Artemis 1 SLS moon rocket "exceeds all expectations," reveals NASA
Artemis 1's Space Launch System (SLS) rocket, which launched the Orion spacecraft, has exceeded all expectations and "performed with precision," revealed NASA after the initial investigation of the mission. SLS is the world's most powerful rocket to date. These positive results pave the way for the upcoming Artemis 2 and 3 missions, both of which will be manned expeditions to the Moon.
Why does this story matter?
- The Artemis 1 mission, which took to space on November 16, is an uncrewed test flight of the Orion Spacecraft and SLS rocket.
- The Orion spacecraft has been shattering previous records, including the one set by Apollo 13 mission. Recently, the space capsule set a new record when it traveled 432,210km from Earth, the maximum distance that any spacecraft built for humans has reached.

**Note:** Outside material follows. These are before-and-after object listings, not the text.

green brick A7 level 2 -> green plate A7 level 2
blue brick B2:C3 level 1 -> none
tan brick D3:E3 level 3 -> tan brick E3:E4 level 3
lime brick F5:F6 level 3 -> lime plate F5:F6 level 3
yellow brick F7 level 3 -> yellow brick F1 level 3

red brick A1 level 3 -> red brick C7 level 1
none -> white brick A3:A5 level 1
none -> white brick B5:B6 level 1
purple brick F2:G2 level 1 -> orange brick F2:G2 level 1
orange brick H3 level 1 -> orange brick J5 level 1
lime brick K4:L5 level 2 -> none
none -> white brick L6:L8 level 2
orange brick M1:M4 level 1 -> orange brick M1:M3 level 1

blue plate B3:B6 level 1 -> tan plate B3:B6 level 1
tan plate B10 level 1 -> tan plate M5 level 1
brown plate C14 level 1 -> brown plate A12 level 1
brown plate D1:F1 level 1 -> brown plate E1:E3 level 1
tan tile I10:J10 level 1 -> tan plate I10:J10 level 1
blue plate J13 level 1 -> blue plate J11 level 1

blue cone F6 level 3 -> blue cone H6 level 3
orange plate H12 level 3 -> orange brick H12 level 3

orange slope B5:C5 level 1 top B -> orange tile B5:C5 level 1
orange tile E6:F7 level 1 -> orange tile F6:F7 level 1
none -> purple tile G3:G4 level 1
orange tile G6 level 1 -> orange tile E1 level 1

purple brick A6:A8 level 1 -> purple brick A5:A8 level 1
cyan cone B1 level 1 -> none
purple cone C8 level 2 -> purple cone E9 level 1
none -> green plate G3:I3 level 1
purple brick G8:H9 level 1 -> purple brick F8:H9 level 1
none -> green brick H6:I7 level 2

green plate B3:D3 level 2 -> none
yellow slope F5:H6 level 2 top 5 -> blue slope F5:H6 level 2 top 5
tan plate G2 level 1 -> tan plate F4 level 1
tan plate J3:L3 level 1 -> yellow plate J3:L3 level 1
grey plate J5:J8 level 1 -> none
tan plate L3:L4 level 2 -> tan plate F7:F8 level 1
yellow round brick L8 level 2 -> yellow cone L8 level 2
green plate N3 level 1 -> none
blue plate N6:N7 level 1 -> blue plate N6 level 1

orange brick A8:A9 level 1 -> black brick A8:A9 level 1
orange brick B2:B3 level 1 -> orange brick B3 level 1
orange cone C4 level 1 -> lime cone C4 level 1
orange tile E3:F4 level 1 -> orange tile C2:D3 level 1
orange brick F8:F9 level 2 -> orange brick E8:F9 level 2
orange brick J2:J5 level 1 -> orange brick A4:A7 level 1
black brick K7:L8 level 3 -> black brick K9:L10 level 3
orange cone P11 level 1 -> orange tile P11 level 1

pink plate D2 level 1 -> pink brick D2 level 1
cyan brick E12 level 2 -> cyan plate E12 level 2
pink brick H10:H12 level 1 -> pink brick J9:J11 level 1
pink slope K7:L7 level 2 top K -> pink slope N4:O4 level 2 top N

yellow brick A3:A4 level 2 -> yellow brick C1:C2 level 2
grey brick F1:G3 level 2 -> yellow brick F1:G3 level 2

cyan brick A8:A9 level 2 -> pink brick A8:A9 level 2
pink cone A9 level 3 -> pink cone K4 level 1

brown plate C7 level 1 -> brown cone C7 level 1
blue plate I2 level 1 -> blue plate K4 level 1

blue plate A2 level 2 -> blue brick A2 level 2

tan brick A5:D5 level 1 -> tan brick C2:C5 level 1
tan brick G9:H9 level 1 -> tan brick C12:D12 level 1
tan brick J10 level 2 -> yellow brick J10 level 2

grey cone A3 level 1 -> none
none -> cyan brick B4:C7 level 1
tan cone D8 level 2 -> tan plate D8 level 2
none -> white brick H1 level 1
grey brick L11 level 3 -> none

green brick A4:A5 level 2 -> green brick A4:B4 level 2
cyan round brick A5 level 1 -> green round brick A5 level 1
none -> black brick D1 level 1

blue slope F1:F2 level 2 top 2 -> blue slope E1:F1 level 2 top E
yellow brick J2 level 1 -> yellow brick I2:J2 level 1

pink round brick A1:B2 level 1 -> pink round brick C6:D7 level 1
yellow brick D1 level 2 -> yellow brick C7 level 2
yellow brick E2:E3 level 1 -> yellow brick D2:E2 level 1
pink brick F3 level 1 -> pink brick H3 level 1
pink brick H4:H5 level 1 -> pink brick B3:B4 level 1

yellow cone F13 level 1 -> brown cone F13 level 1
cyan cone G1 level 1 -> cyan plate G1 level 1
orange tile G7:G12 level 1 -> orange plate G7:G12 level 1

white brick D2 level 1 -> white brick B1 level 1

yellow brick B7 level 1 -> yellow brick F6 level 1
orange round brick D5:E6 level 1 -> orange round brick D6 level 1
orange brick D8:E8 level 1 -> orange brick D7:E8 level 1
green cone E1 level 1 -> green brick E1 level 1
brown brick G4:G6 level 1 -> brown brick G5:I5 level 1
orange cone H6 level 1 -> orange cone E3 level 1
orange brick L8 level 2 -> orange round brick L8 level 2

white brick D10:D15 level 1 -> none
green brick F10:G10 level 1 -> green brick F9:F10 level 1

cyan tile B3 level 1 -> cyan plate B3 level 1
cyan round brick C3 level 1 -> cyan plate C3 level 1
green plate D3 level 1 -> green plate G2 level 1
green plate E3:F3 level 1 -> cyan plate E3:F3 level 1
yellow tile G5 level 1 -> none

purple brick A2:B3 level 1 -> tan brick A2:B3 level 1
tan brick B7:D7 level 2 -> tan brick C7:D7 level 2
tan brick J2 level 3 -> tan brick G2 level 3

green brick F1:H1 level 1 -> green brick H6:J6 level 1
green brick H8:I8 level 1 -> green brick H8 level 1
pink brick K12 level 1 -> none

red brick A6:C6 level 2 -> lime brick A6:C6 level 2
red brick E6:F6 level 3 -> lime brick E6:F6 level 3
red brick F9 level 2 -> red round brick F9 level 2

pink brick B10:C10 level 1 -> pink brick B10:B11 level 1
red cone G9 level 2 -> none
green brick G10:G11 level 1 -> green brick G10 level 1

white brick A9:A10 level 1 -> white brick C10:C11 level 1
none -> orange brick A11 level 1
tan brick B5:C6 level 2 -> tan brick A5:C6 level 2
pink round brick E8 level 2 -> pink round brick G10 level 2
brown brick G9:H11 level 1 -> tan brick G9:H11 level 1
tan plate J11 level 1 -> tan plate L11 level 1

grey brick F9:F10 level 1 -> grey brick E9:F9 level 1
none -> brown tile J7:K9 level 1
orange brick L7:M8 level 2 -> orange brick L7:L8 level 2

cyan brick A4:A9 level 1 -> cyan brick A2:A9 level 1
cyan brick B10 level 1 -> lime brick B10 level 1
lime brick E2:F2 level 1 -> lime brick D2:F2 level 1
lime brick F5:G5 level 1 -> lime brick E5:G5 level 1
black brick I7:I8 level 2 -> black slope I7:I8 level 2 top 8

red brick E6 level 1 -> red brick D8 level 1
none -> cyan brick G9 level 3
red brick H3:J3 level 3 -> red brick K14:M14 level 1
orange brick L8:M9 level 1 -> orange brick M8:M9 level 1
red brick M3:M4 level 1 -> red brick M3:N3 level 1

The rocket's boosters successfully attained their performance target
The twin solid boosters on the SLS rocket attained their target and propelled the rocket and spacecraft almost 43km from the launch pad and helped reach a speed of about 6400km/h in just over two minutes before the boosters separated. No issues were reported with the boosters' subsystems, including the thrust vector control system used for steering.
Engineers will continue to study the performance of the rocket
According to the analysis, the SLS rocket's core stage and its four engines met every expectation in the final minutes of the countdown preceding the liftoff as well as during launch. Engineers will conduct more detailed investigations on the performance of the SLS rocket over the next few months. The Orion spacecraft is expected to return from its 25-day mission on December 11.
The same system has powered various successful space missions
"The upper stage's single RL-10 engine has powered successful missions to every planet in the solar system and to interstellar space over its more than 50 years in operation," explained NASA on its official blog. "It set a single-duration burn record, firing for more than 18 minutes to set Orion precisely on its multi-day outbound trek to intercept Earth's nearest celestial neighbor."
The lag in performance was less than 0.3%
"The first launch of the Space Launch System rocket was simply eye-watering," said Mike Sarafin, Artemis' mission manager. "While our mission with Orion is still underway and we continue to learn over the course of our flight, the rocket's systems performed as designed and as expected in every case," he added. "Performance was off by less than 0.3% in all cases across the board."